Although the farm in Oakdale was home in 1900, William was a traveling salesman selling stereoptic viewers and views, door to door. He would say that is were he gained his real sales skills. "Never get discouraged by a slammed door". In the middle of the year 1900, he moved to St. Louis and began working for the next year a half as a retail route driver (horse drawn wagon) for the St. Louis Dairy Company, located at 2008 Pine Street.
On May 22, 1902, he enlisted in the Army for a three year stint as a telegraph operator in the Signal Corps. In the fall of 1902, all of 1903, and 11 months of 1904, he served in the Phillipines in the aftermath of the Phillipine - American War (the hostilities continued until 1913). He attained the rank of First Sergeant. of his company and was the quarter master. During this time, he became life long friends with his commanding officer, Col. Charles McKinley Saltzman. Saltzman went on to become a major general and worked in the White House under Herbert Hoover. He became our first chairman of the new Federal Communications Commission (his signal corps experience paid off). He was William Henry's mentor. William was discharged on May 21, 1905 at the Benicia Barracks in California.

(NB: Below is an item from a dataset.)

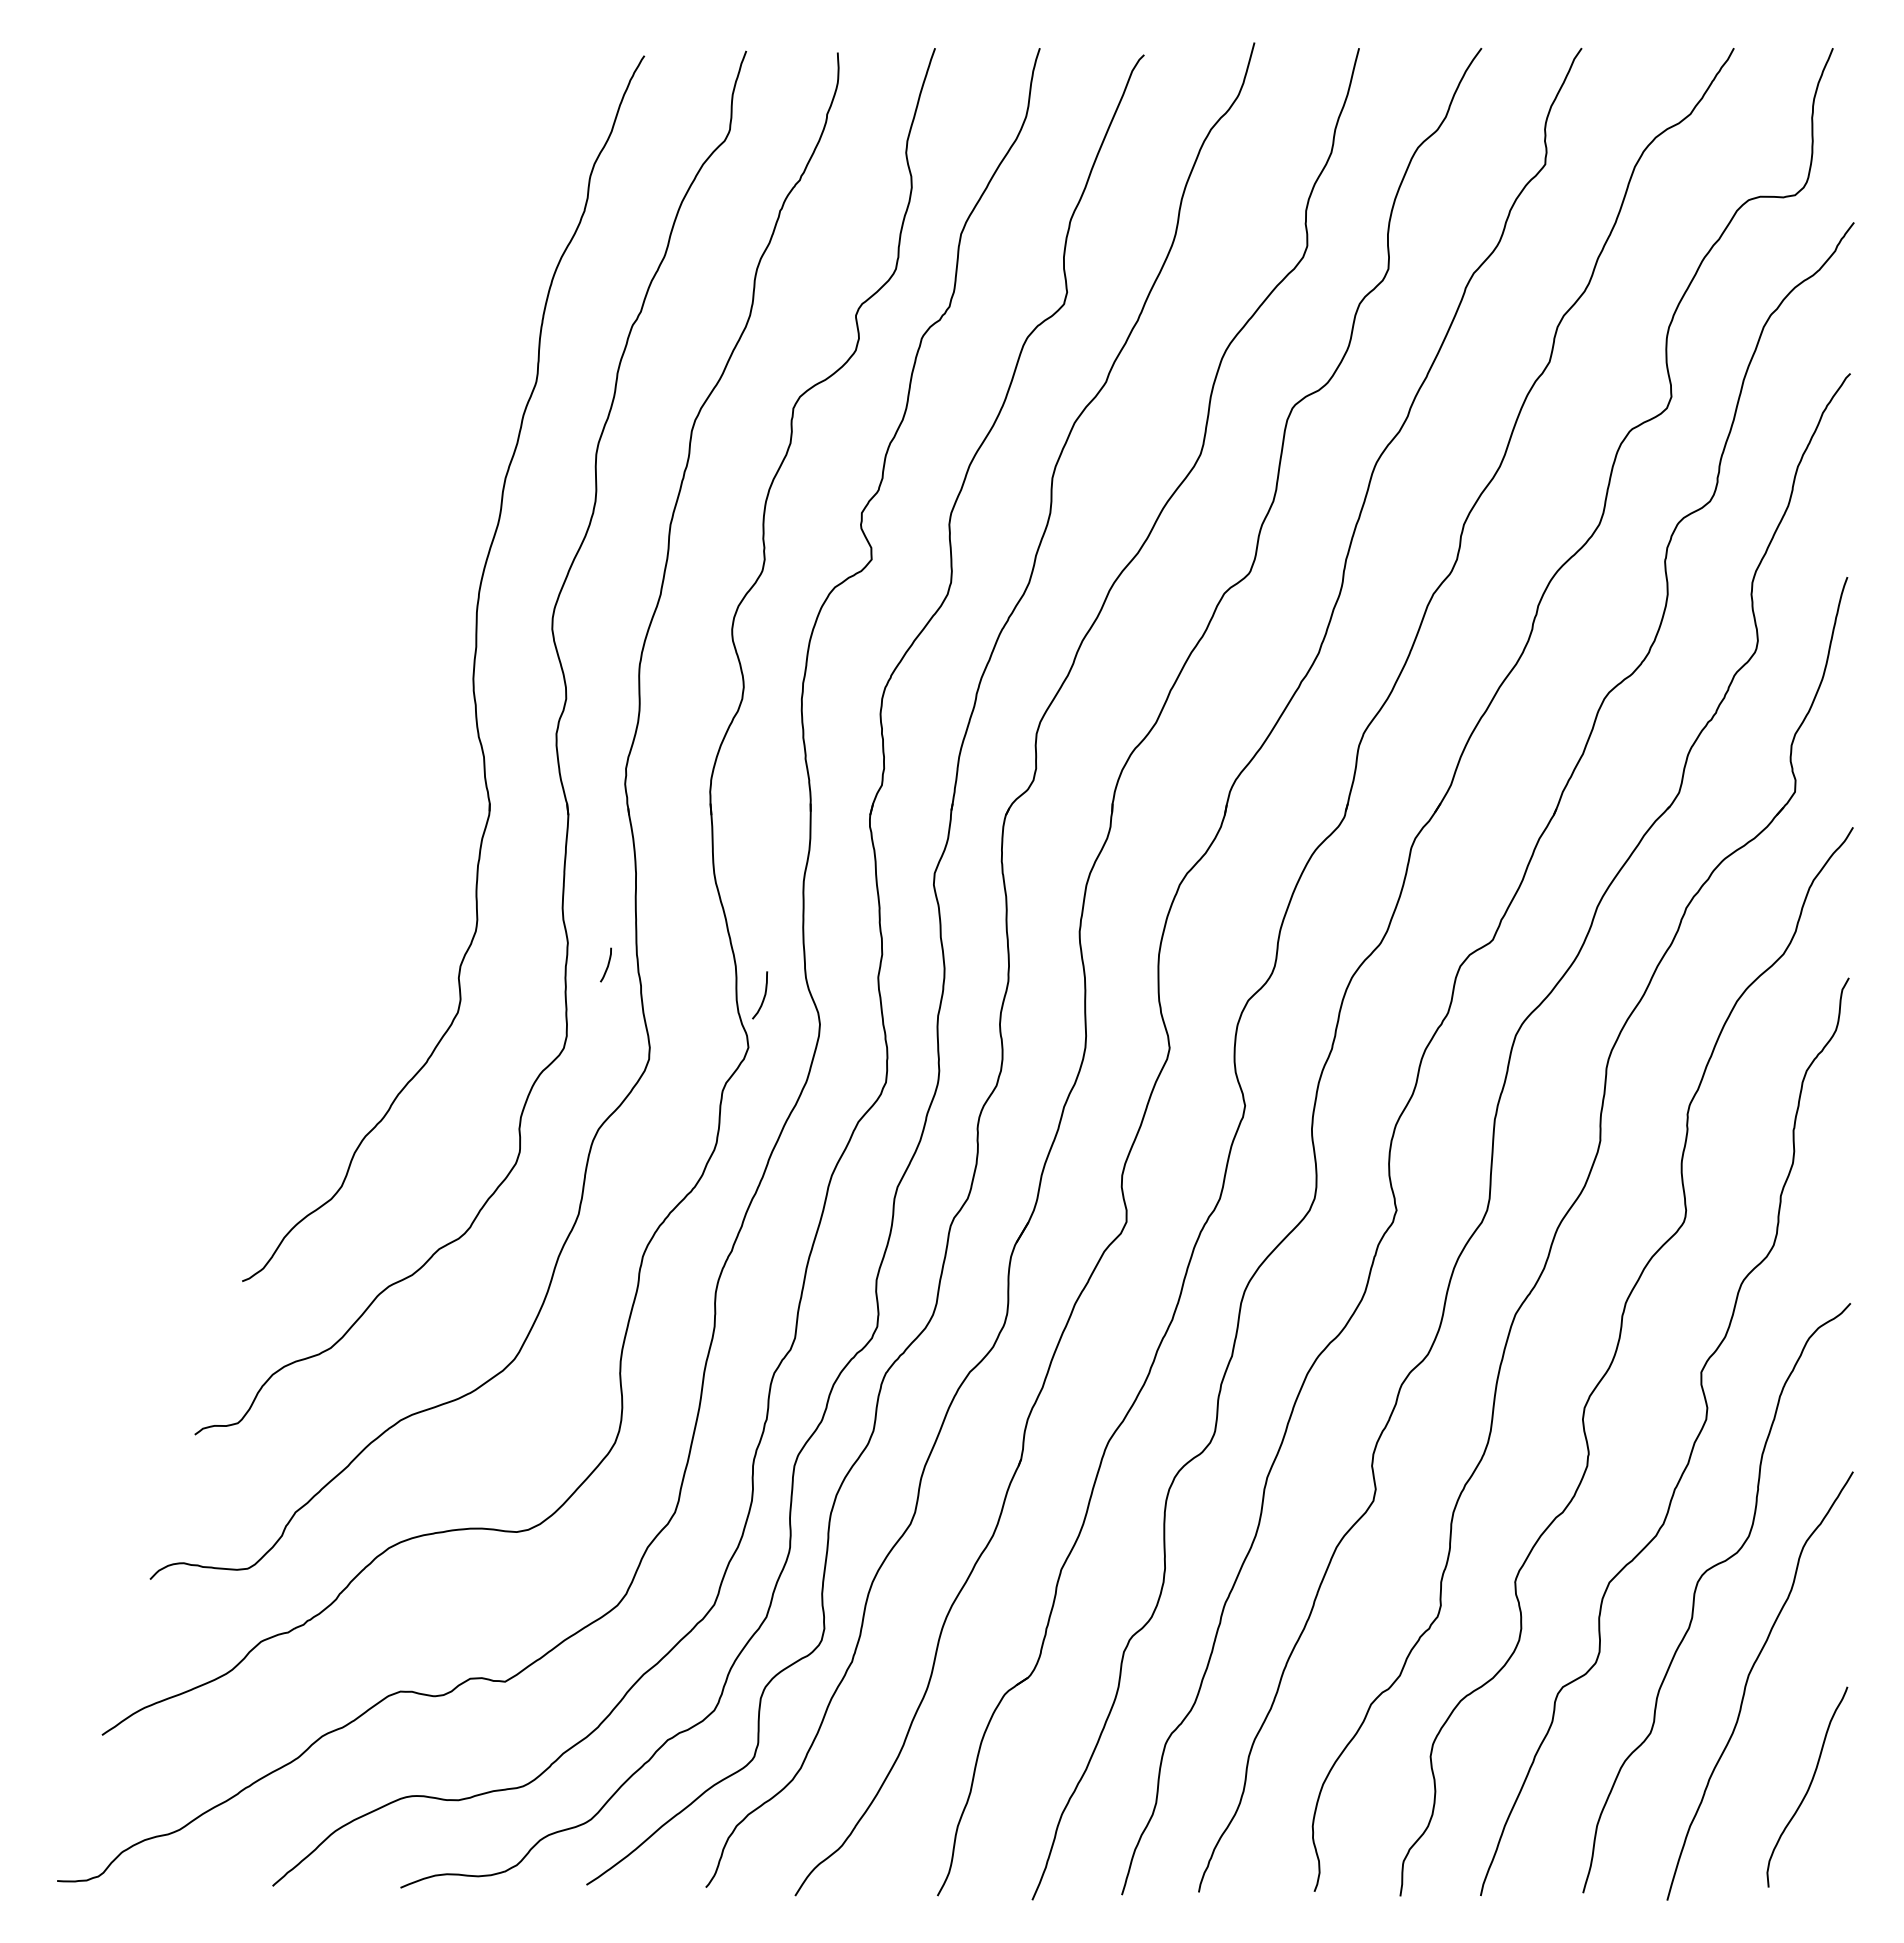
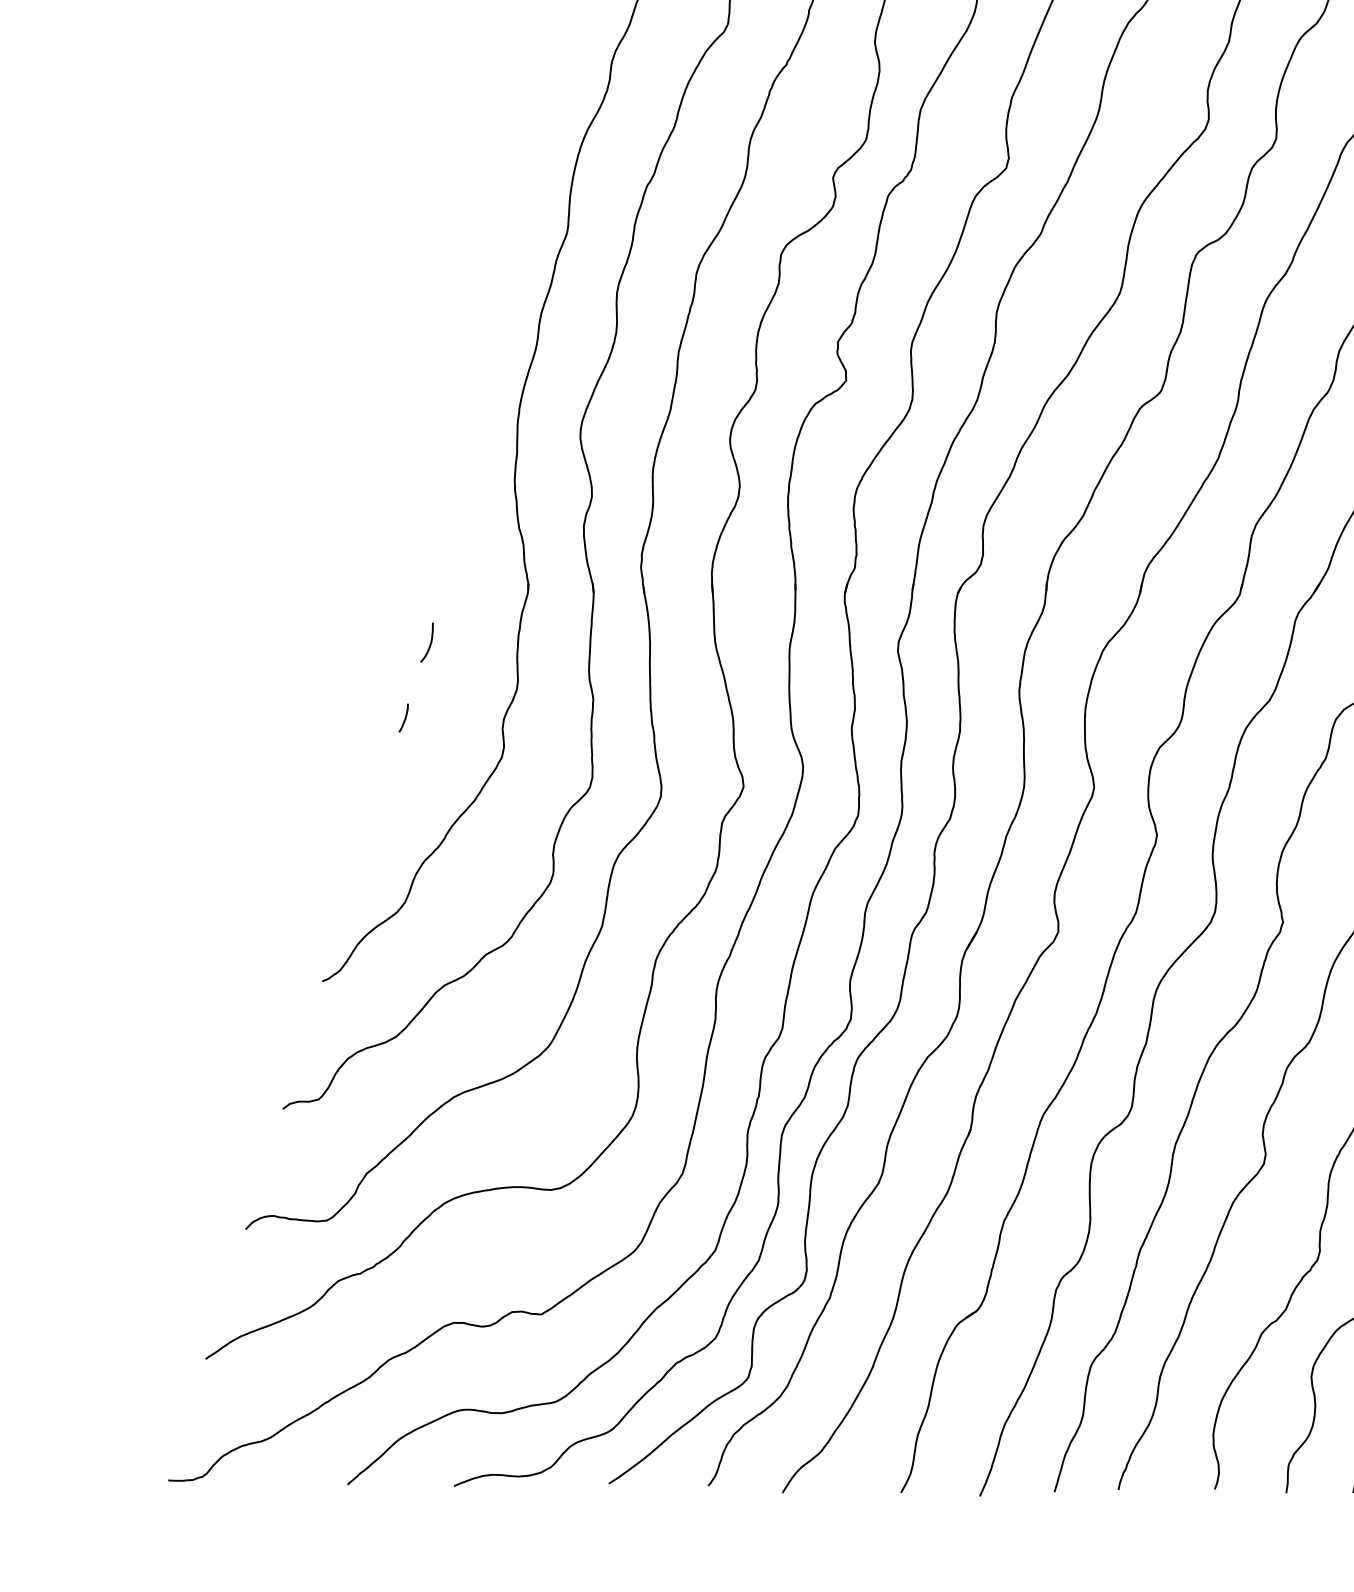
curve: (607, 964) -> (404, 717), moved
curve: (763, 996) -> (429, 643), moved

Afterwards, William returned to St. Louis and played minor or amateur baseball. He also worked as a conductor on a train line that ran to Mexico. That is where he met Edna Wright. She was vacationing in Mexico and they met on the train. William and Edna were married in Indianapolis on June 5,1907. William took classes in St. Louis and he and another fellow (possibly John P. Cabanne) partnered to develop the milk product "FER-MIL-LAC".
In 1910, William and Edna were living at 6151 McPherson Avenue along with his sister Ethyl. At that time, they owned the house and he listed his position as a dairyman in the Fermented Milk industry.
By 1911, William and Edna had moved to Minnesota and had their first child, Marian, on October 6, 1911. On September 13, 1913, they had twins, Kathryn H. and William Worth. They were then living at 2200 Oliver Avenue South in Lake of the Isle, an upscale sub-division of Minneapolis, Minnesota. In 1913, his occupation was milk dealer.
About 1914, William partnered with W. S. Lathrop, who owned the Lathrop Candy Company which was on the verge of, or in, bankruptcy. The Lathrop
Candy company also had an ice business, thus the segway into ice cream. Together they lauched the Lathrop-Kemps Ice Cream Company located
at 222 Fifth Street North in Minneapolis. William supplied the dairy experience, the sales expertise and the funding. He was the Vice President
and their product was labeled Kemps Ice Cream. The product was "special quality" ice cream that cost more than the other brands. William Henry
reigistered for the draft on September 12, 1918 in the City of Minneapolis at the age of 39.
The 1920 US Census indicates that William and Edna and their three children were living at 2200 Oliver Avenue South in Minneapolis and he listed his occupation as employer in the ice cream business.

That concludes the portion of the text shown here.